DIY Marketing Tips for Owners, Managers
You definitely know exactly what your business does. But anecdotally, far too few can communicate why their business can solve a problem better than a competitor. Not in a few minutes, anyway. This is one of the problems Patrick McGilvray of The Brand Sketch focuses on for independent entrepreneurs.
Even though I know the X’s and O’s of marketing and branding, I always need coaching on my own company. As a business owner and entrepreneur, just like you, I’m too close to it. My vision can be cluttered by emotion. I have linked business marketing with sales strategy (See Learn DIY SEO series) for multi-billion dollar brands. It’s just different when it’s me.
That’s why I seek guidance from Patrick and those like him. He did not let me down in this episode of his podcast: Better Marketing in 5 Not-So-Easy-Steps (Listen Here: https://bit.ly/2GDmDbn). So I’ll share the gist with any entrepreneur out there, as it is solid advice you may not hear articulated quite this way.

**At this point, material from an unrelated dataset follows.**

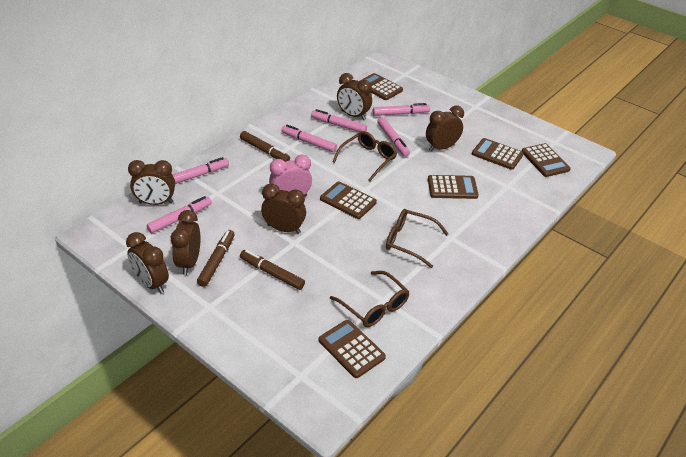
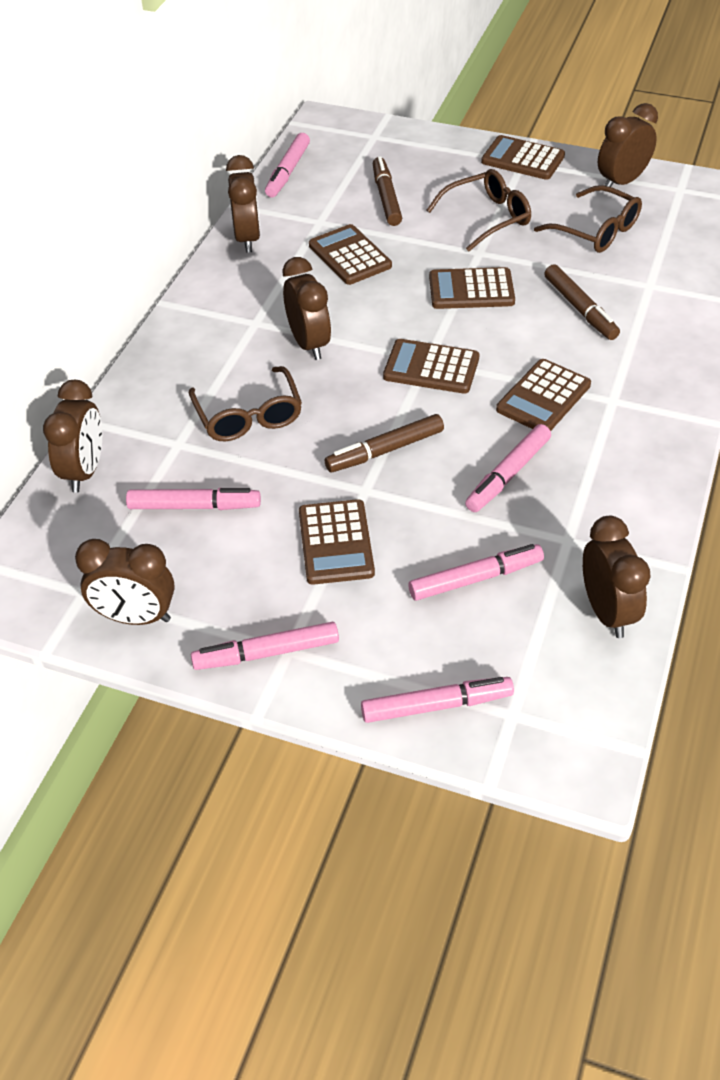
pink clock: 1 -> 0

Tell a story that matches your audience’s story, McGilvray says.
So simple, but so elusive — first, you have to know your audience. That requires it’s own discipline and we’ll talk about how to use an avatar maker in another post (see avatar definition).
I’ll let you unpack his take in the podcast; I’ll give my example here of why that is really good advice. I’ll even use my brand.
In more than a decade of agency work, I have worked on quite a few campaigns for small business marketing. I discovered that for marketing and PR there was a real need for someone who could provide better service — so they could afford it, so it was effective — but all this, so they could compete with corporate interests who aren’t pumping blood into the community as a local business could. So, generally, there’s an avatar: owners, managers, entrepreneurs.
So what is my company about? Yes, it’s about what we do. But that doesn’t quite identify with people unless they have the need to build a WordPress website for a reasonable price right now.
Underlying what we do and how we do it — is why we do it. We do it for the shops who fuel communities. And on that point of passion is the match with our customers and future clients.